Voelpel v. Phoenix Mutual Life Ins. Co., 183 S.W. 679 (Mo.App.1916), which held an unrecorded extension agreement, although good between the parties, was not binding on a subsequent purchaser without notice, is cited by trustee for the proposition that the note must be recorded because it is an instrument affecting title to real estate. The trustee argues that the lien is voidable as to a bona fide purchaser because the note herein is unrecorded and the deed of trust does not set forth the terms of the note.

There is no merit in the trustee’s argument that the note must be recorded. Section 442.380 RSMo requires recording of an instrument which conveys real estate or affects title to real estate. A note is a writing acknowledging a debt and promising payment. It describes the debt and terms of repayment, but does not affect title to real estate. A note is not an instrument which must be recorded pursuant to § 442.380 RSMo. Previously, § 443.050 RSMo (1978) required a note to be presented to the recorder for identification, as distinguished from recordation, in urban areas. Section 443.040 RSMo made such identification optional in other counties. However, these statutes were repealed by L.1985, H.B. No. 210, § 1, effective January 1, 1986.

The trustee also cites Connecticut and Florida cases for the proposition that the obligation must be described with accuracy to be valid against third parties. See Machiz v. Homer Harmon, Inc., 146 Conn. 523, 152 A.2d 629 (1959); Sadd v. Heim, 143 Conn. 582, 124 A.2d 522 (1956); In re Charter Executive Center Ltd., 34 B.R. 131, 137 (Bankr.M.D.Fla.1983). The trustee asserts that the law in these states is the majority view followed by other jurisdictions and the general rule of law long followed in Missouri. That assertion appears to be inaccurate both as to whether these cases reflect a majority position and [148]*148whether they are the law followed in Missouri.

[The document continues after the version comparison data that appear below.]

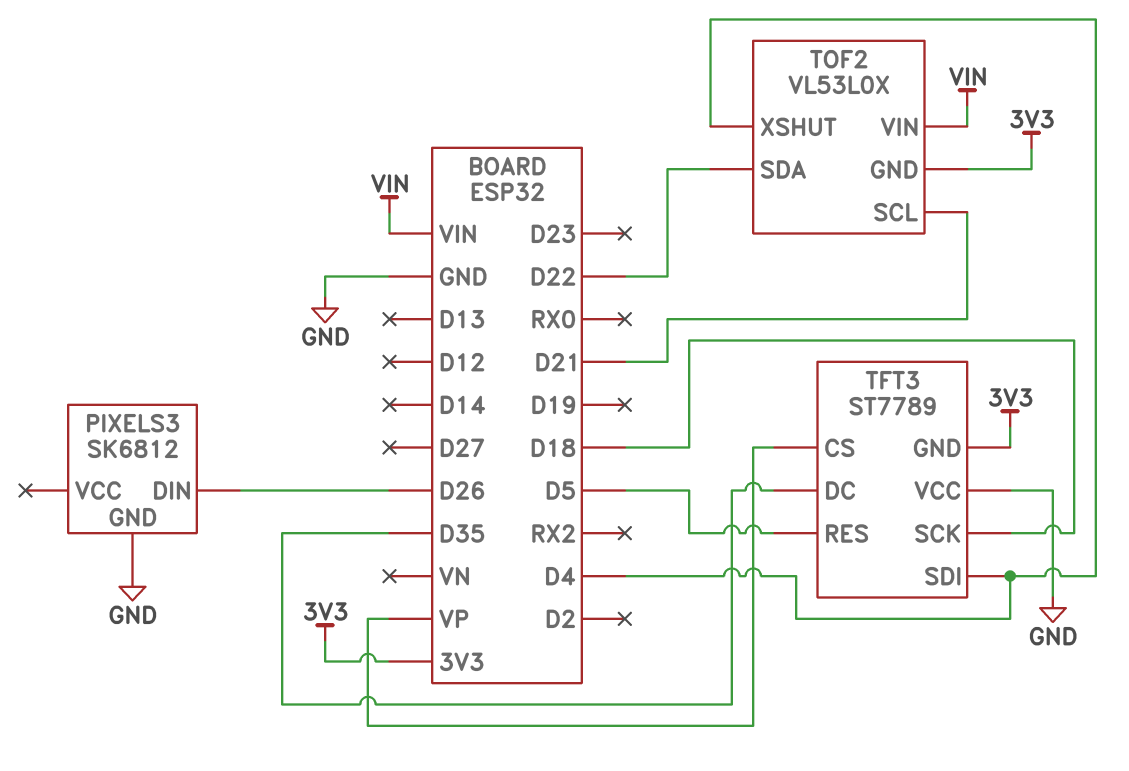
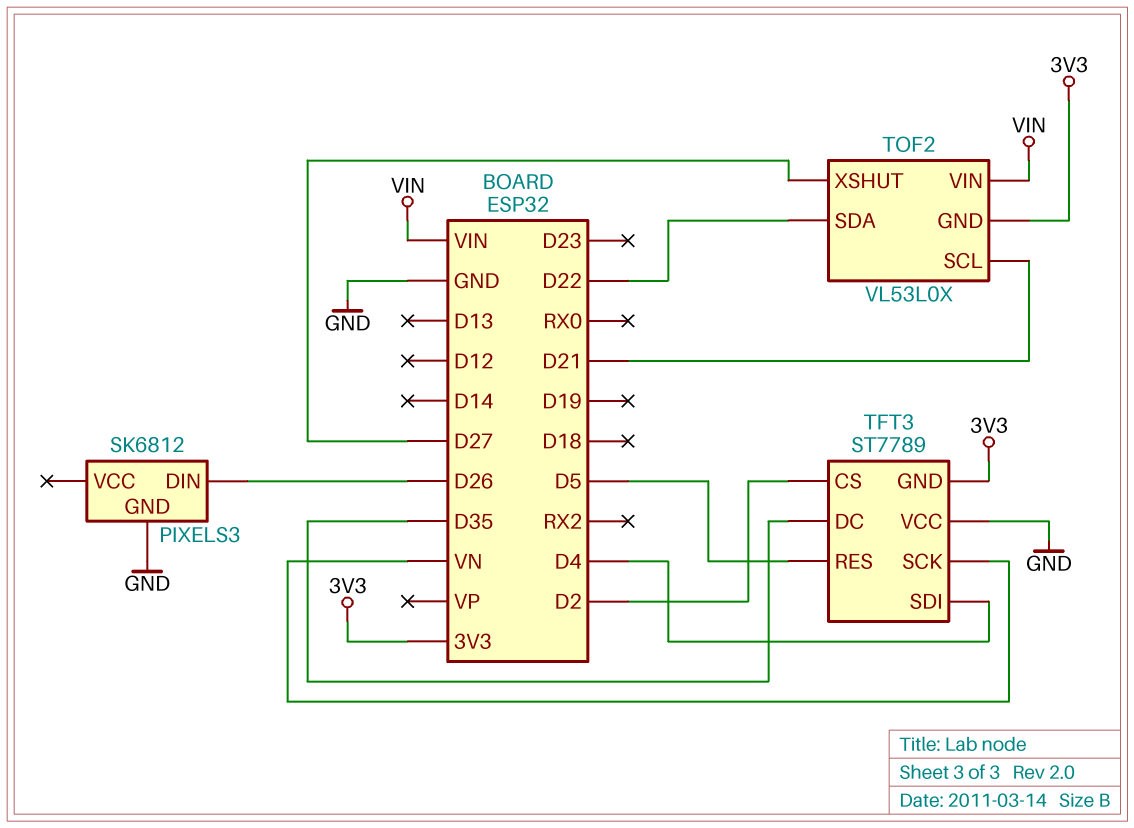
TFT3 pin CS: VP -> D2
TFT3 pin SCK: D18 -> VN
TOF2 pin XSHUT: D4 -> D27

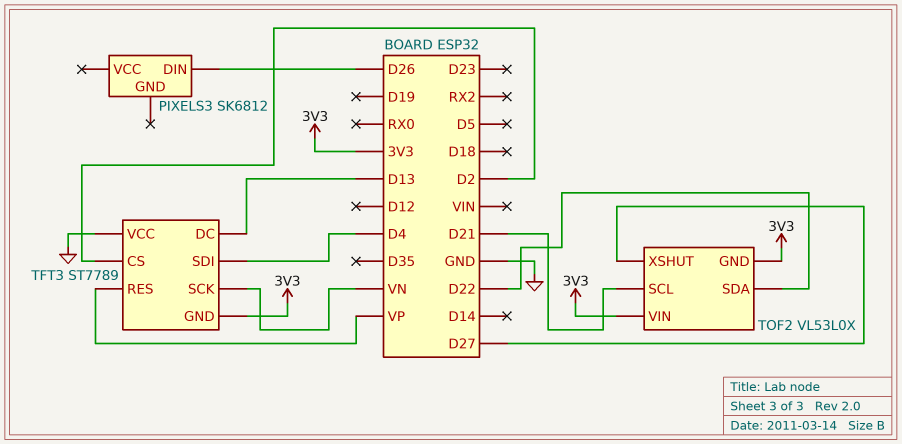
PIXELS3 pin GND: GND -> none
TFT3 pin DC: D35 -> D13
TFT3 pin RES: D5 -> VP
TOF2 pin VIN: VIN -> 3V3

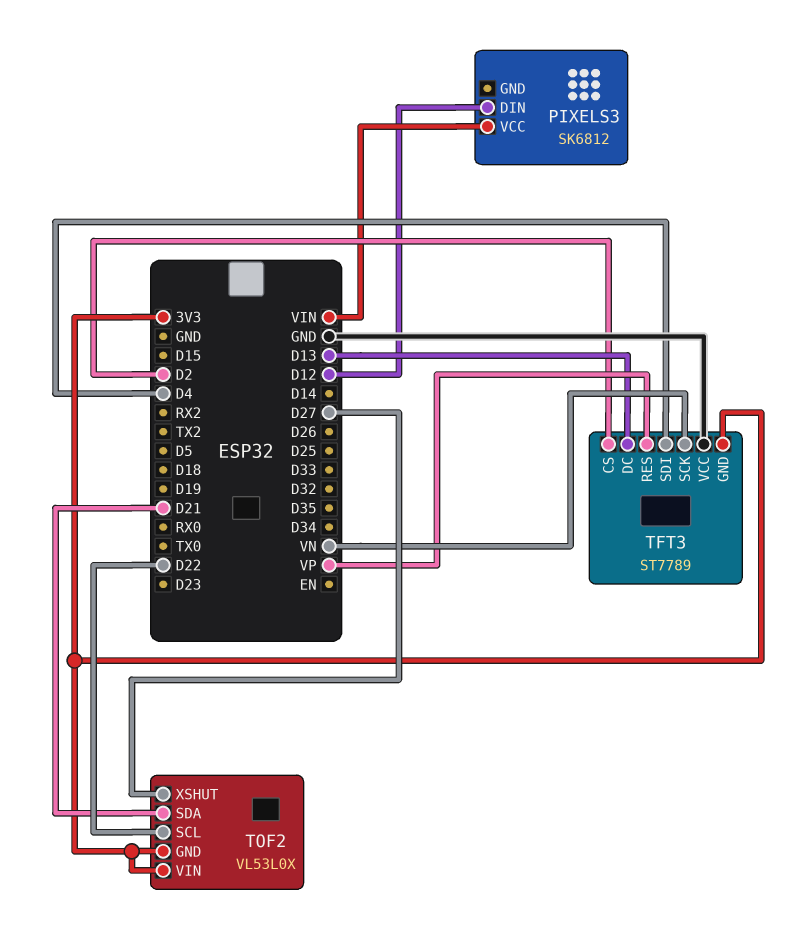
PIXELS3 pin DIN: D26 -> D12
PIXELS3 pin VCC: none -> VIN
TOF2 pin SCL: D21 -> D22
TOF2 pin SDA: D22 -> D21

As to the contention that these cases represent a majority position, treatises indicate the majority is actually a less restrictive standard:

The mortgage must identify the indebtedness it is intended to secure. Literal exactness in describing the indebtedness is not required; it is sufficient if the description be correct so far as it goes, and full enough to direct attention to the sources of correct and full information in regard to it....

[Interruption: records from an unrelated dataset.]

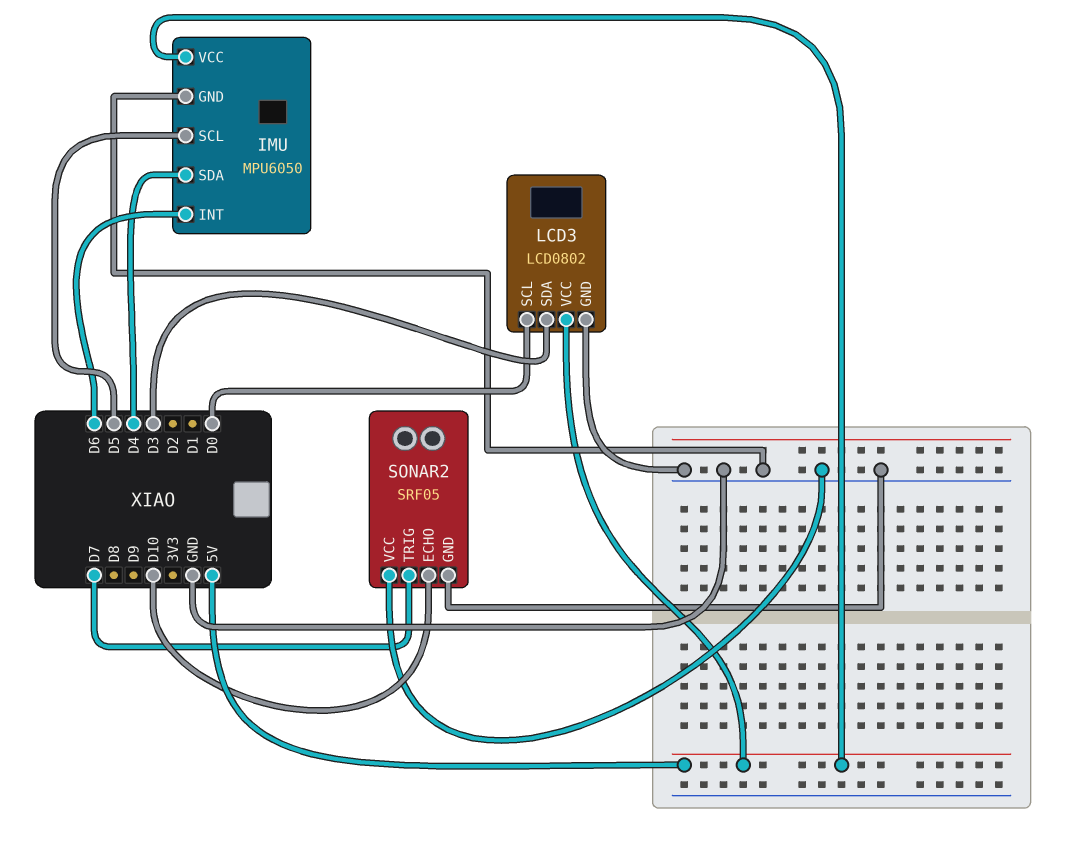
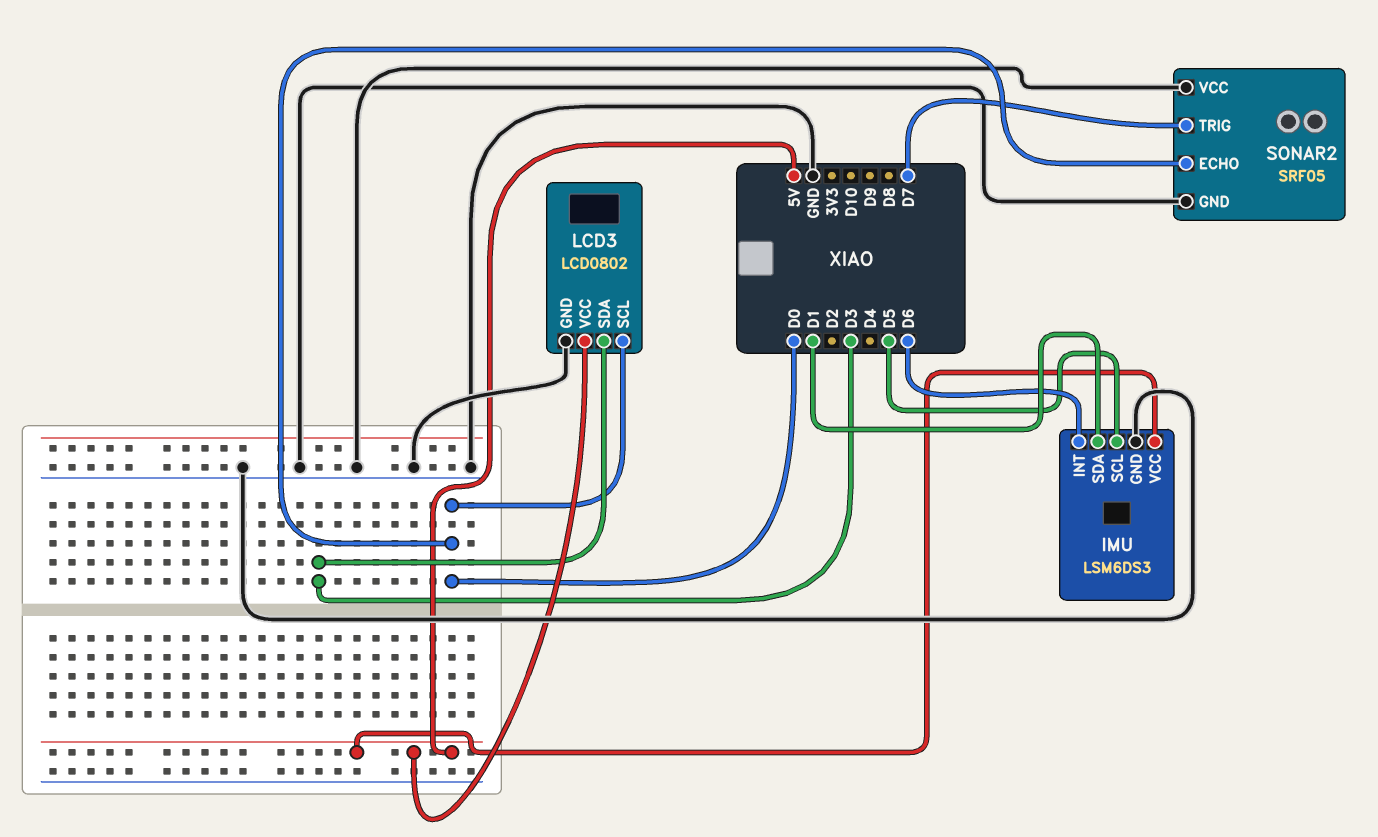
IMU: MPU6050 -> LSM6DS3
IMU pin SDA: D4 -> D1
SONAR2 pin ECHO: D10 -> D0

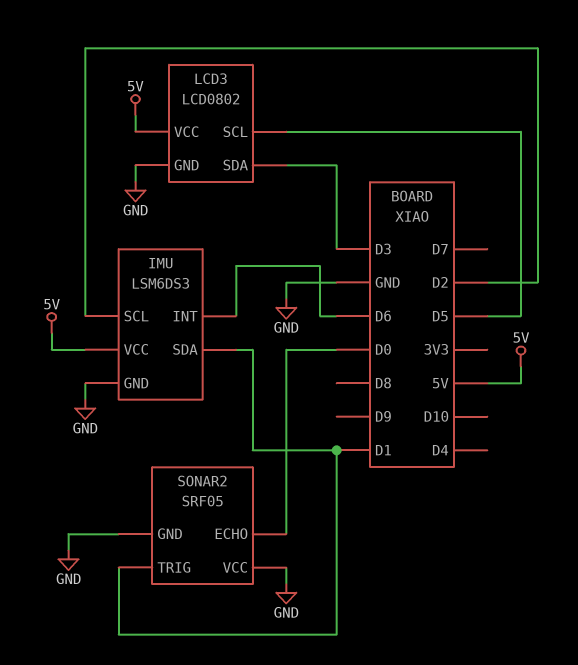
IMU pin SCL: D5 -> D2
LCD3 pin SCL: D0 -> D5
SONAR2 pin TRIG: D7 -> D1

9 Thompson on Real Property § 4745, p. 382 (1958). As further explained in 55 Am.Jur.2d Mortgages § 153, p. 291 (1971):

[T]he description has been held sufficient where it indicates sources of information by reference to which the exact terms and extent of the encumbrance can be ascertained. Moreover, in the majority of the cases it is held that a recorded mortgage is valid as to third persons, or is sufficient notice of the debt secured thereby, even though there is an omission in the mortgage of the amount of the debt, or only a general description of the debt without a statement as to the amount.

There is Missouri case law1, albeit aged case law, which is consistent with the general explanations set forth above. The court elects to follow those cases, which remain good law, and decline to follow the law of other jurisdictions as urged by the trustee. Williams v. Moniteau National Bank, 72 Mo. 292 (1880) and Aull v. Lee, 61 Mo. 160 (1875).

Williams involved a similar issue to the present case in that the deed of trust was alleged to be invalid based upon an insufficient description of the underlying obligation. The Missouri Supreme Court held the description sufficient as against the holder of a second deed of trust who had acquired title to the real estate by foreclosure. “While the description of the note secured by the deed of trust is in some respects indefinite, it sufficiently appears that a note to Ivy Nance on which Basnet was security, was intended to be secured.” Williams, 72 Mo. at 295.

As authority for holding that the description of the obligation was sufficient, Williams quoted Aull v. Lee, 61 Mo. 160, 165 (1875), which held as follows:

“It is not required that a mortgage shall set forth a literal copy of the instrument secured thereby. It is sufficient to describe it according to its legal effect ... The debt to be secured by a mortgage deed need not be specifically described.